__Exercise brief__. Please tally the lines below that contain the string "solid" and reply with that figure only.

__The input__.

==*==

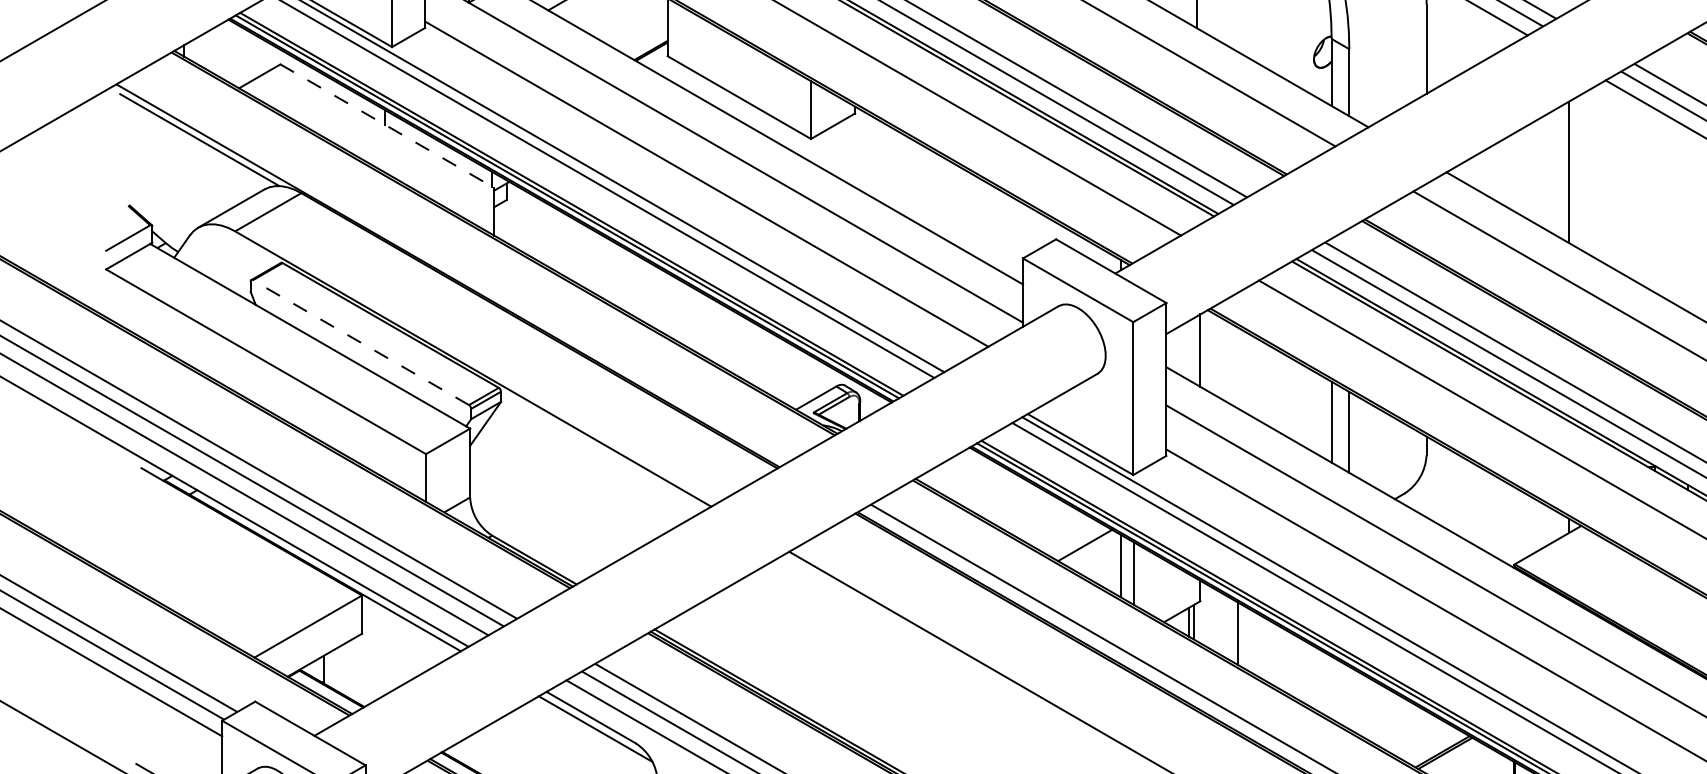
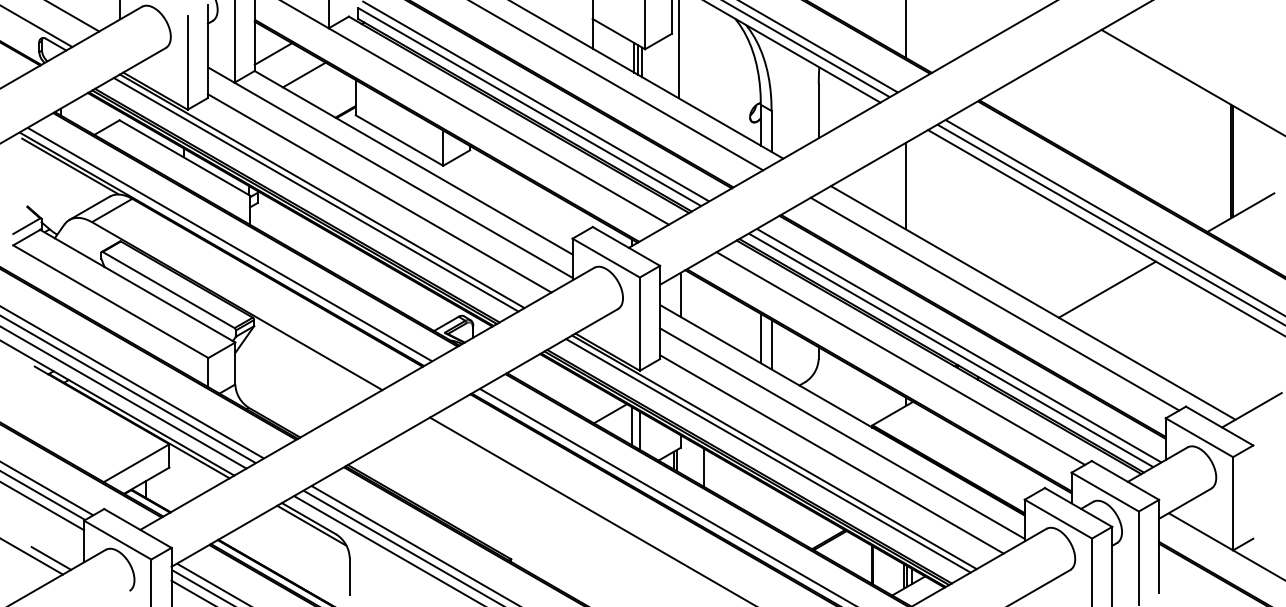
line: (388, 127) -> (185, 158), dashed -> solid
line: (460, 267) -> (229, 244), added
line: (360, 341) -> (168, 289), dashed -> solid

==*==

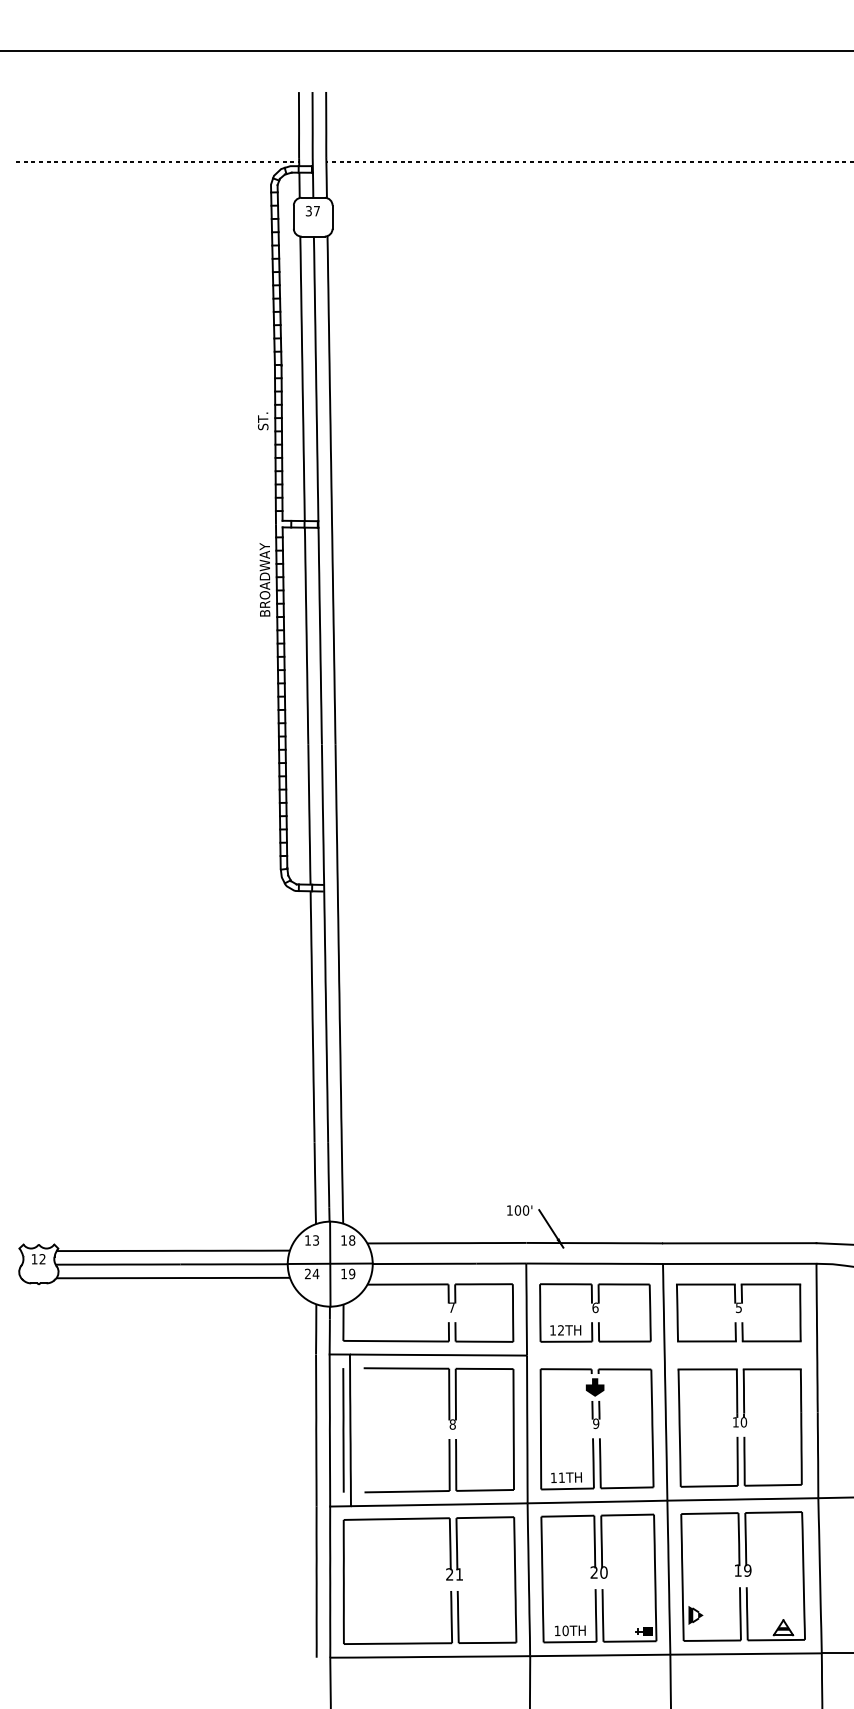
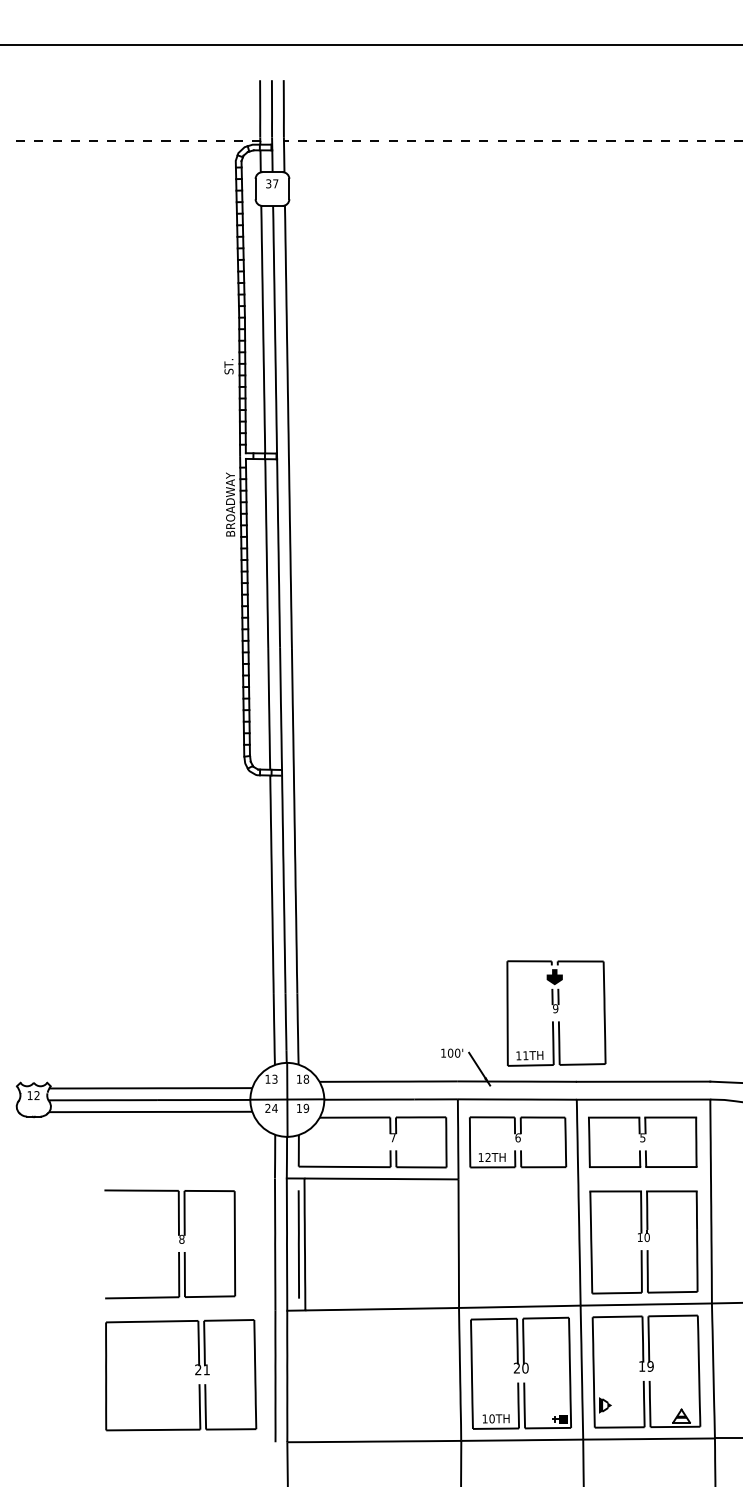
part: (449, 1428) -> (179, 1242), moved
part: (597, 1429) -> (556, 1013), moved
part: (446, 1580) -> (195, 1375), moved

==*==

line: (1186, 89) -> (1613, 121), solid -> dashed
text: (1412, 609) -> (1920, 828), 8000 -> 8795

==*==

__Reply__. 3